American photographer and musician (born 1979)

Jacques Brautbar (born March 14, 1979) is an American composer, musician, and photographer, formerly of rock band Phantom Planet.

== Biography ==
Brautbar was born in Los Angeles on March 14, 1979. He began his career in music as founder, guitarist, arranger, and songwriter for Phantom Planet. While a full-time band member, he collaborated on three singles: "Lonely Day," "Big Brat," and "California" which was the theme song to the show The O.C. He also accompanied the band on their American, European, and World tours, as well as their frequent television performances on The Tonight Show with Jay Leno, Late Night with Conan O’Brien, and Late Show with David Letterman.
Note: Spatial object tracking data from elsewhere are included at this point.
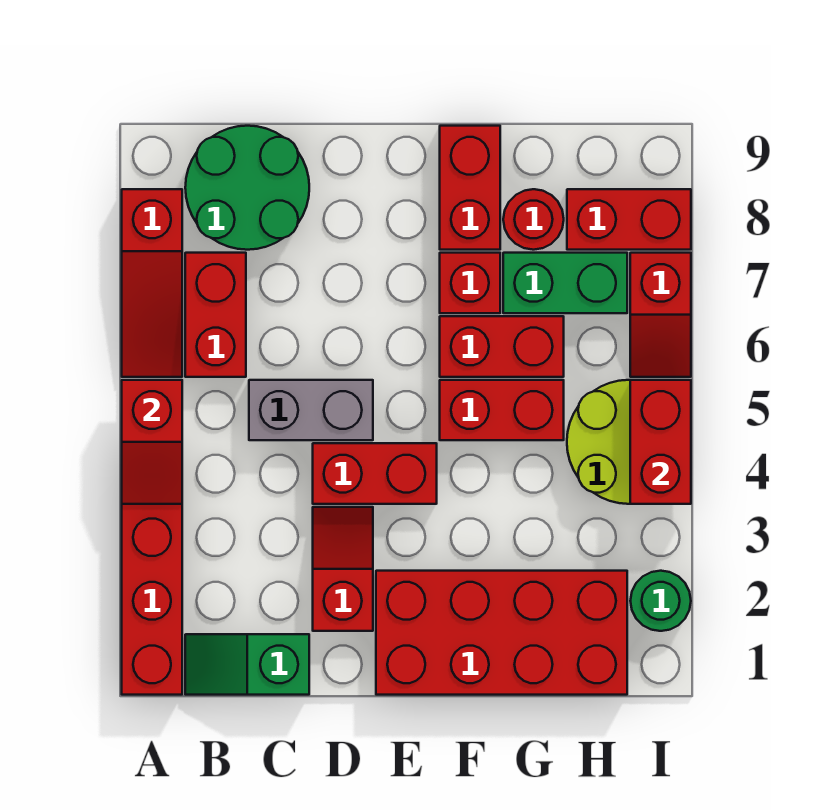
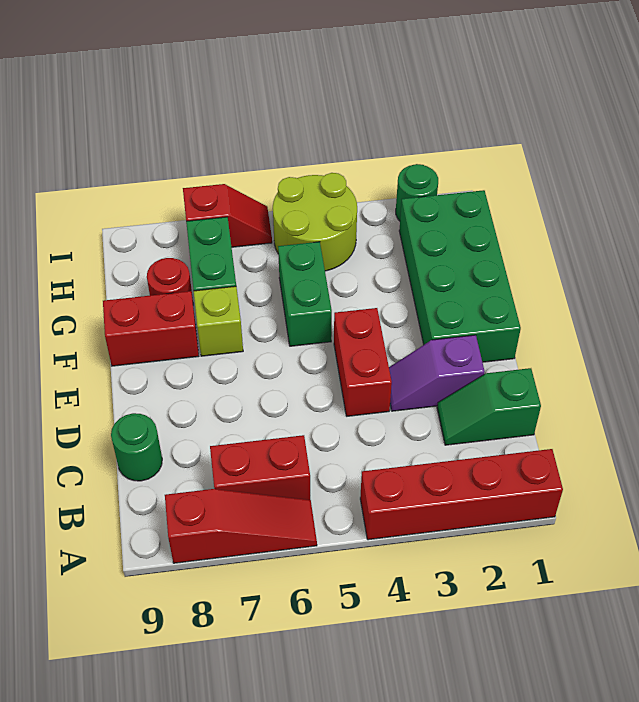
red slope A4:A5 level 2 top 5 -> none
green slope B1:C1 level 1 top C -> green slope C1:C2 level 1 top 1
green round brick B8:C9 level 1 -> green round brick C9 level 1
grey brick C5:D5 level 1 -> none
red slope D2:D3 level 1 top 2 -> purple slope D2:D3 level 1 top 2
red brick E1:H2 level 1 -> green brick E1:H2 level 1
red brick F5:G5 level 1 -> green brick F5:G5 level 1
red brick F6:G6 level 1 -> none
red brick F7 level 1 -> lime brick F7 level 1
red brick H8:I8 level 1 -> none
red brick I4:I5 level 2 -> none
He left the band in 2004.

After years with Phantom Planet, he signed a publishing deal with Sony/ATV Publishing, penning and producing hundreds of songs— from hip-hop to pop to country—
alongside such talents as Julia Michaels and Rachel Platten, and landing dozens of high-profile syncs for companies like NBC, Ferrero Rocher, and Apple. During this time, he attended USC Thornton School of Music to complete his music degree. After graduating from the program, Brautbar was selected to attend the Sundance Institute's Composer Lab at Skywalker Ranch, and procured an additional music position for the HBO series, Animals. Brautbar has since worked as an additional writer for Netflix' Insatiable, and Amazon's Lorena and Absentia.
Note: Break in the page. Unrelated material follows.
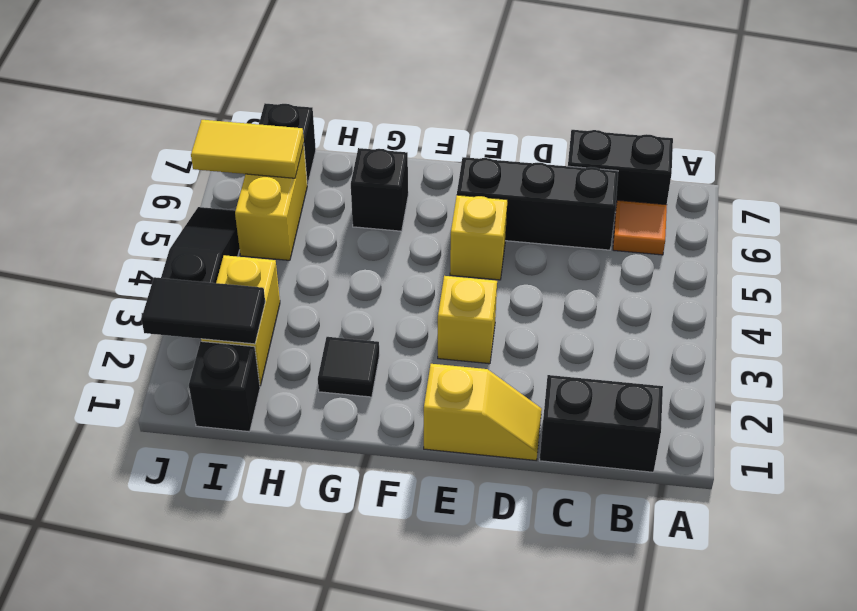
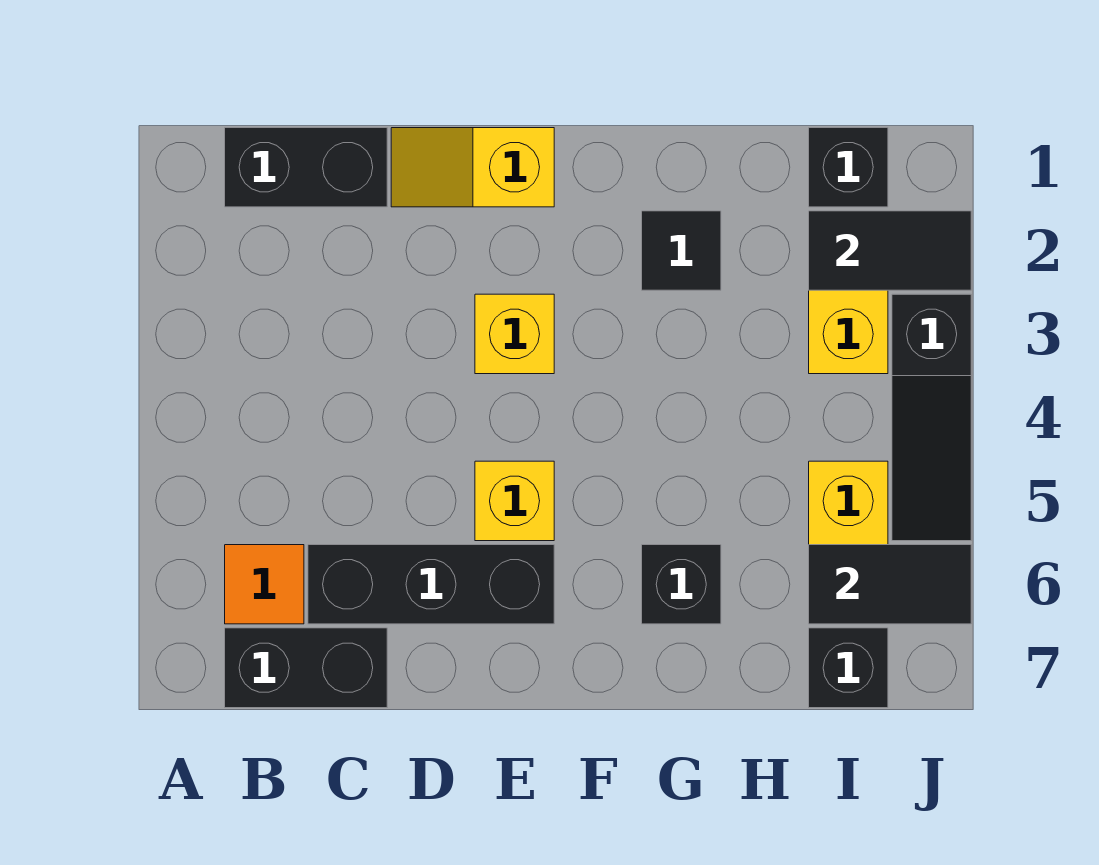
yellow tile I6:J6 level 2 -> black tile I6:J6 level 2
In 2012, he co-produced and co-wrote the album Beneath The Noise for Jasmine Ash with former Phantom Planet bandmate Sam Farrar.

In 2016, Brautbar attended Sundance with the documentary Bad Reputation and was slated to appear at South by Southwest in 2020 with his film For Madmen Only.

In 2024, Brautbar returned to SXSW with his score for Bob Trevino Likes It. The film won both the Narrative Audience and Narrative Jury Awards at the festival.

== Filmography ==
Source:

- Without a Home (2009)
- Random Acts of Violence (2013)
- Suitable (2017)
- The Fringes (2018)
- Ravage (2019)
- Kings of Beer (2019)
- Team Marco (2019)
- For Madmen Only: The Stories of Del Close (2020)
- Wicked Games (2021)
- Supercool (2021)
- Phobias (2021)
- Black as Night (2021)
- Lovely Jackson (2022)
- It Ain't Over (2022)
- Give Me an A (2022)
- Devil's Workshop (2022)
- A Rose for Her Grave: The Randy Roth Story (2023)
- Thine Ears Shall Bleed (2023)
- Skywalkers: A Love Story (2024)
- How to Come Alive With Norman Mailer (2024)
- Bob Trevino Likes It (2024)
- The Astronaut (2025)
- The Big Cheese (2025)
- Stop! That! Train! (2026)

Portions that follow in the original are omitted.